Special to the Trice Edney News Wire from NorthStarNewsToday.com

(TriceEdneyWire.com) - A white gunman  who walked into an African-American church in Charleston, S.C., Wednesday night and shot and killed nine worshippers, attending Bible study, has been captured without incident even though police warned he was armed and very dangerous.

Charles Frances, a spokesperson for the Charleston police department, said the alleged murderer Dylann Roof,21, of Lexington S.C., was arrested Thursday morning in Shelby N.C.  Frances did not know the circumstances that led to Roof’s arrest, but other sources said Roof was apprehended during at a traffic stop, 240 miles from Charleston. Roof will not be charged until he is in the custody of the Charleston police, Frances told NorthStar News Today.com. Police handled the Roof’s arrest much more differently than the arrest last July of an unarmed Eric Garner, who was choked to death by Daniel Pantaleo, a New York City cop, for selling loose cigarettes.

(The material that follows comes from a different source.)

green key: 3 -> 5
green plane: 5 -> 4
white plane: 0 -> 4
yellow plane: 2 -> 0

Eight of the victims died at the scene and one died in a hospital, said Charleston Police Chief Greg Mullen. One of the victims was pastor Clementa Pinckney, a longtime state senator who spent the earlier part of the day campaigning in the city with Hillary Clinton. The names of the other victims will be released later by the county coc

Mullen added there were survivors but he refused to disclose how many, according to news reports. After the shooting, police cordoned off the area, but the gunman got away.

The incident is being called a hate crime and a massacre. Mullen said the suspect attended the Bible meeting for an hour before standing up and firing his gun.
According to an eyewitness, he says that he has “to do it” because black people “rape our women” and are “taking over our country,” said Richard Cohen, president of the Southern Poverty Law Center, which monitors hate groups.

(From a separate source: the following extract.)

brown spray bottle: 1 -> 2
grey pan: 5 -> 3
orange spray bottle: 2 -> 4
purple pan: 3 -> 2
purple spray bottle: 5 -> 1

Roof reloaded his gun, which was a present for his 21st birthday, several times before fleeing. Cohen said Roof admired apartheid, the separation of the races in South Africa.

“The only reason someone would walk into a church and shoot people that were praying is hate,” said Mayor Joe Riley.

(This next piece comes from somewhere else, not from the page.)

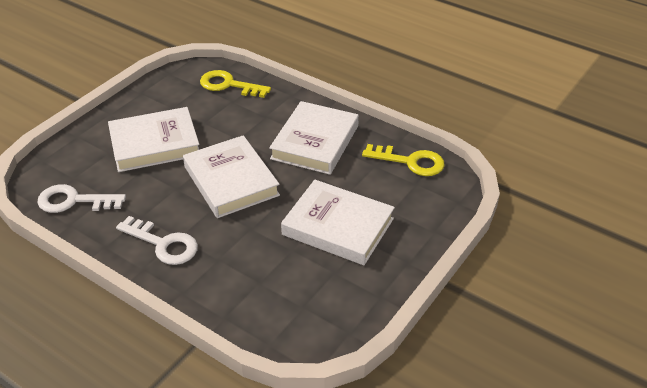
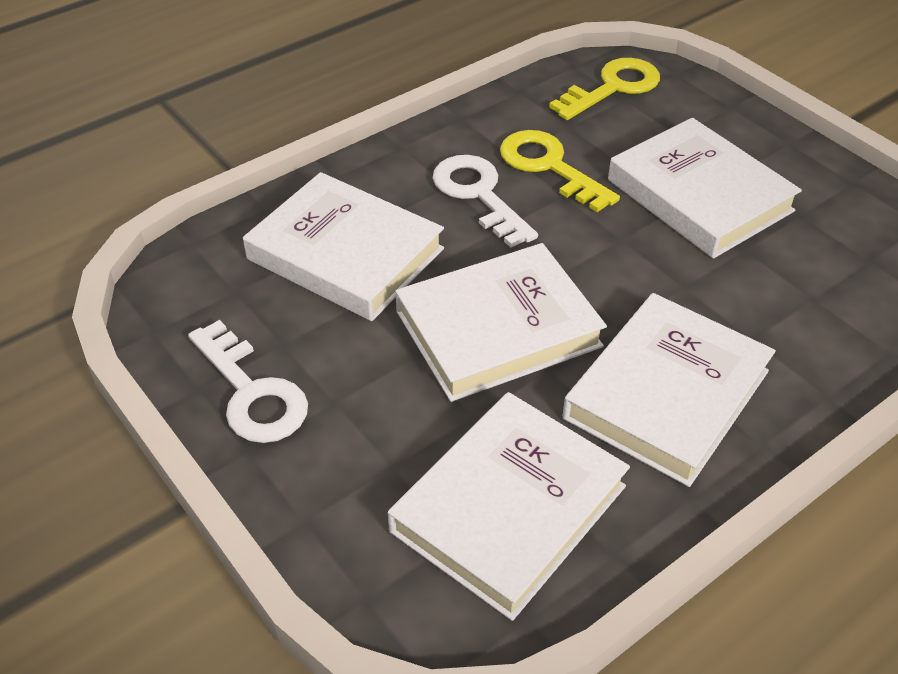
white book: 4 -> 5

At about the same time, there were several bomb threats in the area.

The shooting occurred around 9 p.m. at the Emanuel AME Church in downtown Charleston, according to news reports.
Known as “Mother Emanuel,” the church is the oldest AME church in the South, having been founded in 1816 under the leadership of abolitionist minister Morris Brown, the second bishop of the AME Church in the U. S.

The deadly shootings have angered African-American church officials. Rev. Anthony Evans, president of the Washington, D.C.-based National Black Church Initiative, said he is traveling to South Carolina to personally direct 682 churches on security measures for congregants and their families.

Rev. Evans said, “This horrendous act follows a litany of brutal attacks on African Americans over the past several years across  the United States."